IDT Insider Filing: Pereira Granted DSUs, Reports Large Share Disposition
Rhea-AI Filing Summary
Bill Pereira, COO & President and a director of IDT Corp (IDT), reported transactions on Form 4 showing a grant of 15,000 deferred stock units (DSUs) on 09/18/2025 and the disposition of 84,433 shares of Class B common stock. The 15,000 DSUs vest ratably on 02/17/2026, 02/16/2027 and 02/15/2028, with deferral options and a variable share settlement ratio tied to the DSU grant price of $50.90, resulting in between 7,500 and 60,000 Class B shares upon full vesting. Following the reported transactions, Mr. Pereira directly disposed of 84,433 Class B shares and beneficially owns 3,434 Class B shares indirectly through a 401(k) plan as of the filing. The Form 4 was signed by Joyce J. Mason by power of attorney on 09/22/2025.
Positive
- None.
Negative
- None.
Insights
TL;DR: Insider reported a sizable DSU grant and a large disposition of Class B shares; vesting and variable settlement mechanics warrant monitoring.

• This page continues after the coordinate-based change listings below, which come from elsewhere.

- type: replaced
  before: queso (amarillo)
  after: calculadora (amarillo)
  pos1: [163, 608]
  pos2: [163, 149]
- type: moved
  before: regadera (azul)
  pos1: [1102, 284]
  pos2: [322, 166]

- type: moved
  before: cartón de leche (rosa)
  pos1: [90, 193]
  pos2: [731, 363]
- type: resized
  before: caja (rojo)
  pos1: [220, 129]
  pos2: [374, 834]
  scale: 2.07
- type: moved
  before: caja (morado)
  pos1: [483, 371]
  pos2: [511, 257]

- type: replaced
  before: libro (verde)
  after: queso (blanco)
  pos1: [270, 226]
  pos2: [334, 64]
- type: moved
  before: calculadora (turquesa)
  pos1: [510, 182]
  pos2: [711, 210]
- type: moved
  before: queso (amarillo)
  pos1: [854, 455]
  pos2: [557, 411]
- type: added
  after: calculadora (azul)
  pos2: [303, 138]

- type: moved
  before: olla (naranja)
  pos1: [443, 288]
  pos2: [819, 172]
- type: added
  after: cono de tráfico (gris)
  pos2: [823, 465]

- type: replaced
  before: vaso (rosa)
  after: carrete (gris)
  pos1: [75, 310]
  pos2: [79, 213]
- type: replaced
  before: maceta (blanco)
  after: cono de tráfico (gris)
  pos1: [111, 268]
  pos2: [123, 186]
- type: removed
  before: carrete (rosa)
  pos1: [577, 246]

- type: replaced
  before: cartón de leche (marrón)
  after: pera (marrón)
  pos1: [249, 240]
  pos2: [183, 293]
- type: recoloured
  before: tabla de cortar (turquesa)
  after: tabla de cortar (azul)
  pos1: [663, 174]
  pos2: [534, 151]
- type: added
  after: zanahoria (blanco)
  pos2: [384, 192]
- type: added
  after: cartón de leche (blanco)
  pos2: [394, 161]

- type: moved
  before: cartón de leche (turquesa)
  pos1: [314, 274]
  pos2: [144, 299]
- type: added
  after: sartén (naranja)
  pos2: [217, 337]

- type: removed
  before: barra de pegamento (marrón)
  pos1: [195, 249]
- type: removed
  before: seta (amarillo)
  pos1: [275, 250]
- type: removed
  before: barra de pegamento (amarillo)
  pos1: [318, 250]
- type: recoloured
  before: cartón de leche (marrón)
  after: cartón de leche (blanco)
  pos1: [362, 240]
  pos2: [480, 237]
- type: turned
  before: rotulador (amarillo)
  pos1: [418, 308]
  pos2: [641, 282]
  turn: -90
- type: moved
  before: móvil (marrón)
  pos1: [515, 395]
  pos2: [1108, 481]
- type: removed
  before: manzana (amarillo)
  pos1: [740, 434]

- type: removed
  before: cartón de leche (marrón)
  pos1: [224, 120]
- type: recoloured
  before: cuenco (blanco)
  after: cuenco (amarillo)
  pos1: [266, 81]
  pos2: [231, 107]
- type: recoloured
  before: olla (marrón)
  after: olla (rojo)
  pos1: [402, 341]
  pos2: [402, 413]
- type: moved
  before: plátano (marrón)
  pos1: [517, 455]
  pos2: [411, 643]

The filing documents a grant of 15,000 DSUs to the reporting person which convert to Class B common stock on future vesting dates subject to a market‑price linked multiplier and a grant price of $50.90. The settlement range (0.5x to 4.0x) creates material variability in potential dilution between 7,500 and 60,000 shares. The contemporaneous disposal of 84,433 Class B shares is sizable in absolute terms relative to the share counts disclosed in this filing and reduces the reporting person's direct ownership. These are routine compensation and disposition events, but the DSU conversion formula and the large disposal are notable for their potential effect on future share issuance and insider ownership metrics.
TL;DR: Transaction appears to be compensation-related with structured deferral; proper POA signature included.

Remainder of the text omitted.